His responsibilities as a project engineer included work done at Murphy Homes, Lakeview Tower, the Monument East senior citizens high rise, Emerson-Julian Homes and The Broadway.

In exchange for Dutkevich's recommendation on certain jobs, contractors paid him by cash or check. One example: Classic Contractors paid more than $1,000 for his airfare, food and lodging during a trip to the PGA National Resort in Palm Beach Gardens in 1991.

An FBI investigation began last February, after a representative of a local company, Proceres Building Restoration Inc., reported that Dutkevich had solicited a bribe from him. Company officials agreed to cooperate in the investigation.

In July, Dutkevich solicited $3,000 from FBI Special Agent James Whitenight, who posed as a private contractor.

First Assistant U.S. Attorney Gary P. Jordan said yesterday that the investigation is continuing and that more charges are expected.
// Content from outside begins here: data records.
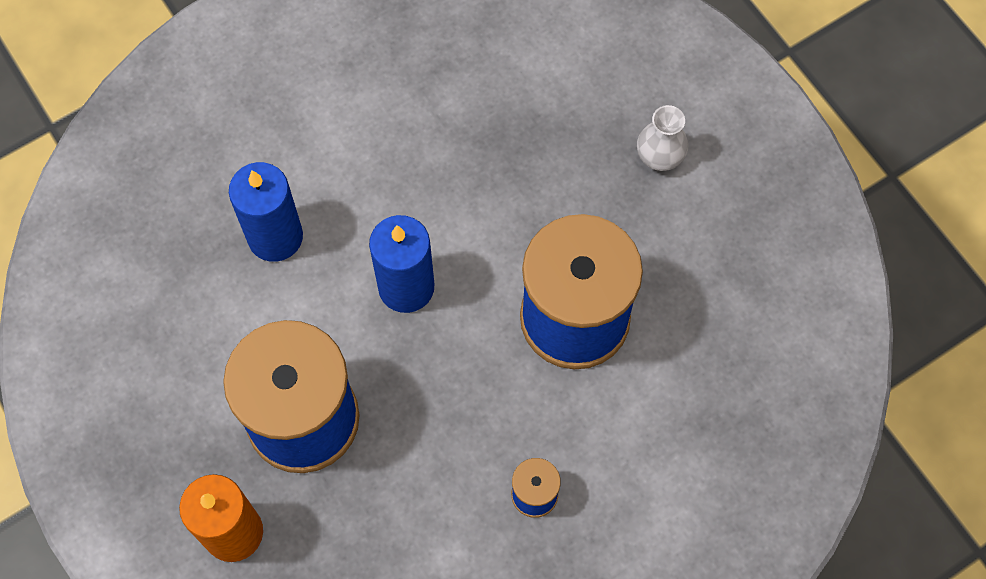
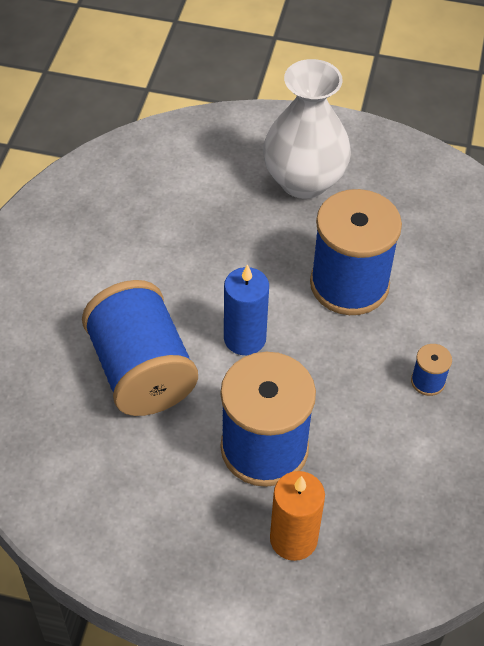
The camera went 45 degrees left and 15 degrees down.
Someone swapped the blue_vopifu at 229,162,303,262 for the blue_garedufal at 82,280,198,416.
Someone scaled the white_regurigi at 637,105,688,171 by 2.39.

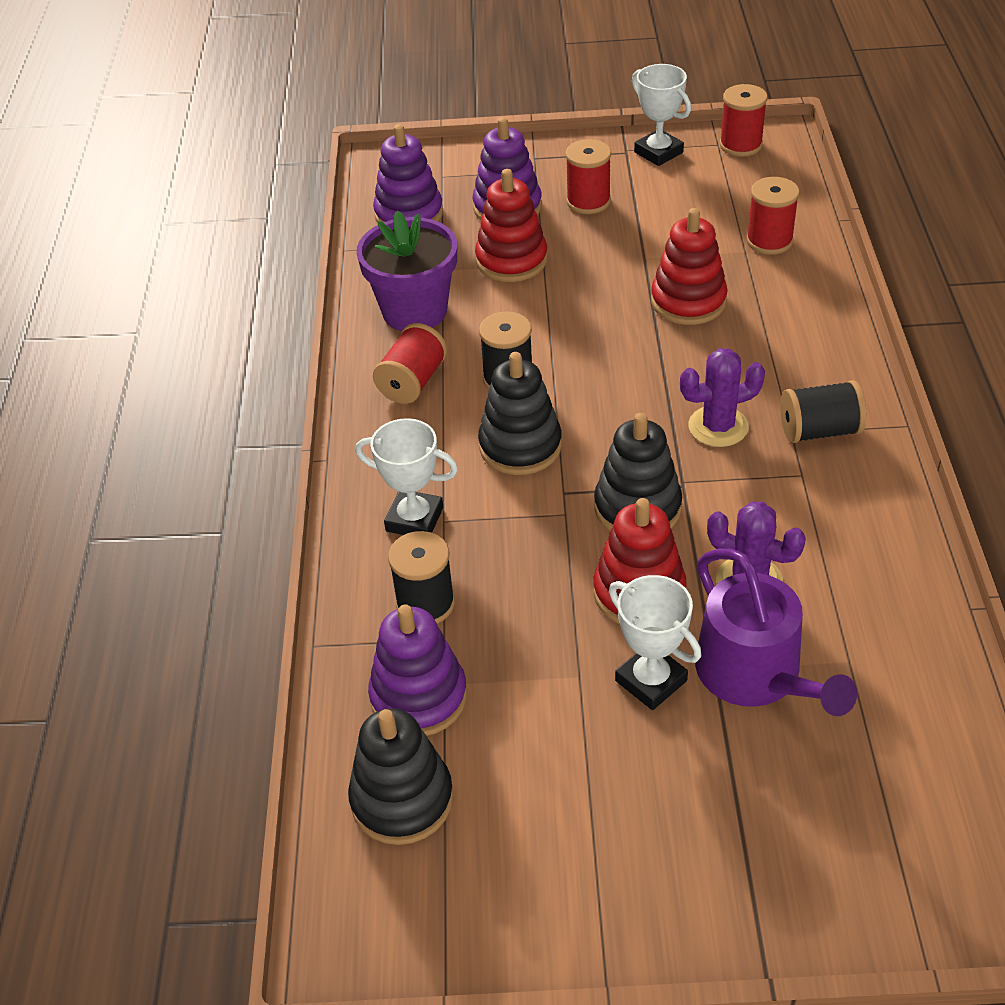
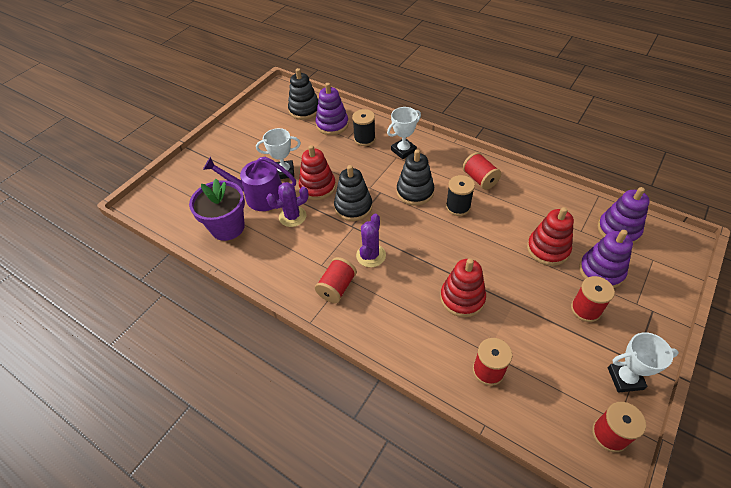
The camera went 125 degrees right and 5 degrees up.
Someone carried the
He said he will recommend a sentence of 21 months in prison when Dutkevich is sentenced by U.S. District Judge Frederic N. Smalkin.

Daniel P. Henson III, executive director of the Housing Authority since last April, said the investigation has led to changes in how his office monitors contracts.

"Clearly, one of the things this has caused is closer attention by me to the procurement process," said Mr. Henson, explaining

that he now regularly questions change orders.